Заведешься в такой местности, караулишь. Сидишь за кустом, поджидаешь. Идет богомолочка к угодникам, другая бывает такая, что хоть бы и сейчас…
Старик смеется.
– Выпорхнешь из кустов да за глотку. Ну, пользуешься около нее, да пером (ножом) либо по дыхалу проведешь, либо в бок кольнешь. Готово. Пошаришь. С деньжонками богомолочки-то ходят. Своим угодникам на свечки несет, из деревни за упокой родителей дадено. С деньжонками. Хлебца у нее в котомочке возьмешь, пожуешь – вот я и сыт.
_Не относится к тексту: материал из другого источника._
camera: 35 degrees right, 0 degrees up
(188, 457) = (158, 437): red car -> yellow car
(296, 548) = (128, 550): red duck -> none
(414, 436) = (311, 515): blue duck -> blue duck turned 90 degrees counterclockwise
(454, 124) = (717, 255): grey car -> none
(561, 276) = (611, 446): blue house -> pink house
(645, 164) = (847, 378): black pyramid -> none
– И где же все это, на дороге?
– Зачем на дороге, – в кустах. Возьмешь только на дороге. А потом за ноги, куда подальше в тайгу оттащишь. Нельзя близко оставлять, смердить богомолка будет, – живо на след нападут. Пойдет слух, что в таких-то местах такой завелся; ходить опасаться будут. Это все по весне делалось да по осени, когда отожнутся. Тут бабы к угодникам и ходят.
– А лето?
– Лето гуляешь. Богомолкины деньги есть. А зиму спервоначала тоже гуляешь, а потом в работниках где живешь, аль-бо поймаешься, в тюрьме бродягой сидишь. А весна – опять по кустам пошел… По карциям-то (карцерам) сидя, я и ослеп – от темноты да от вони.
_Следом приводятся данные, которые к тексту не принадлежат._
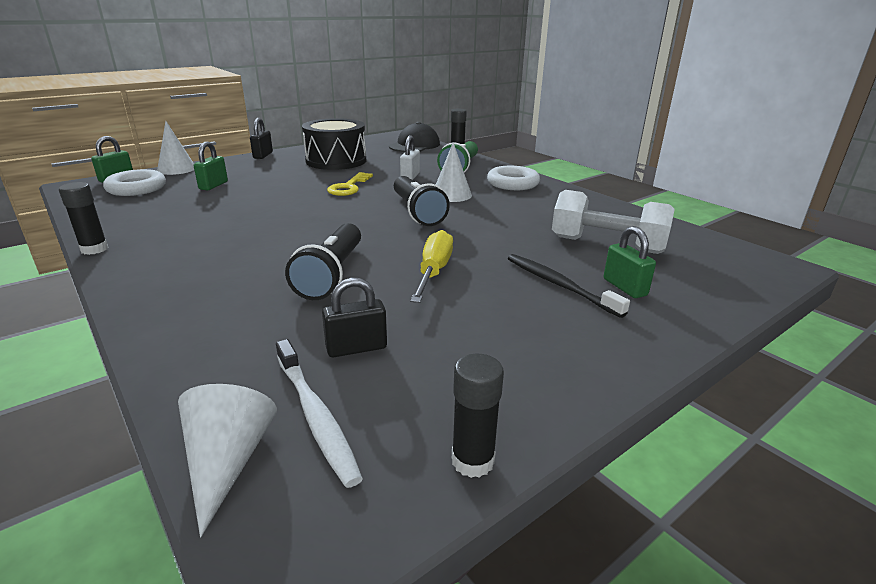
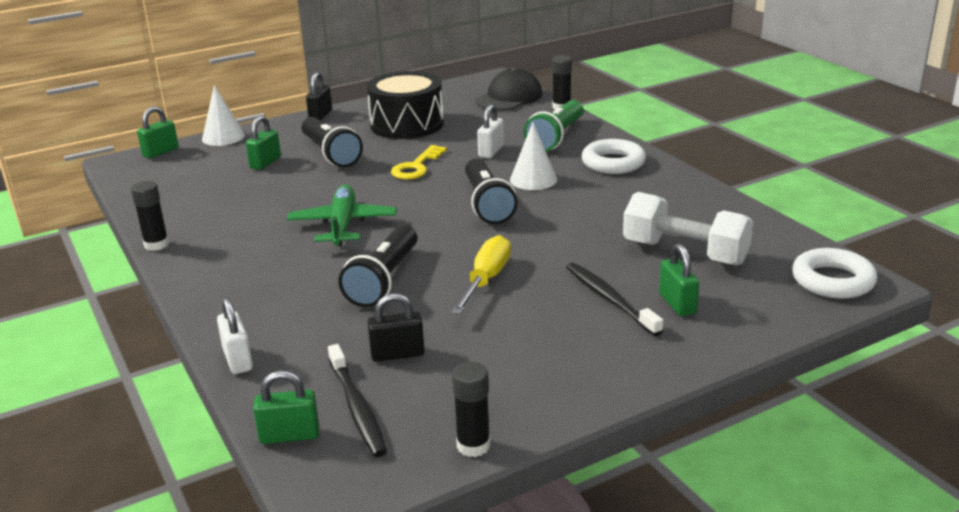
camera: 10 degrees right, 0 degrees up
(136, 188) = (184, 166): white ring -> white ring (832, 281)
(167, 363) = (238, 360): none -> white padlock
(227, 462) = (289, 435): white cone -> green padlock
(272, 179) = (330, 154): none -> black flashlight
(286, 230) = (343, 225): none -> green plane
(316, 417) = (357, 408): white toothbrush -> black toothbrush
И слепой, он страшный картежник. Занимается ростовщичеством и из «отцов» один из самых безжалостных. Держит около себя в черном теле старика и через него же в карты играет.
– Обманывают небось старика Годунова? – спрашивал я.
– Да поди обмани его! Он каждую карту на ощупь узнает.
Рядом с ним гроза всей богадельни – Мариан Пищатовский. Пищатовскому всего лет сорок пять. Он приземист, скуласт, широкогруд страшно, настоящий Геркулес. Казенное белье ему всегда узко, и сквозь рукава обрисовываются мускулы необыкновенных размеров. Силен он баснословно. Тих и кроток как овца. Но он эпилептик, и, когда начинается с ним припадок, все в ужасе бегут от него.
Благодаря своей болезни он и в каторге.
По словам Пищатовского, всегда он страдал головокружением и «потом ничего не помнил». Попав в военную службу, он страшно тосковал по родине, тут «с ним это самое делалось». Однажды, сам не помнит как, он избил унтер-офицера. Здесь, в каторге, он однажды бросился на конвойного. Конвойный ударил его штыком в живот. У Пищатовского прямо страшный шрам на животе, и доктора понять не могут, как он остался жив. Пищатовский согнул ружье.
– Я в те поры, – говорит, – страх какой сильный бываю!
В каторге Пищатовскому приходилось ужасно. В припадках он все крошил вокруг себя, и арестанты – «одно против меня средство», говорит он – накидывались на Пищатовского скопом и били его, пока не станет как мертвый.
Так тянулась его поистине «каторга», пока Пищатовскому не помог трагикомический случай.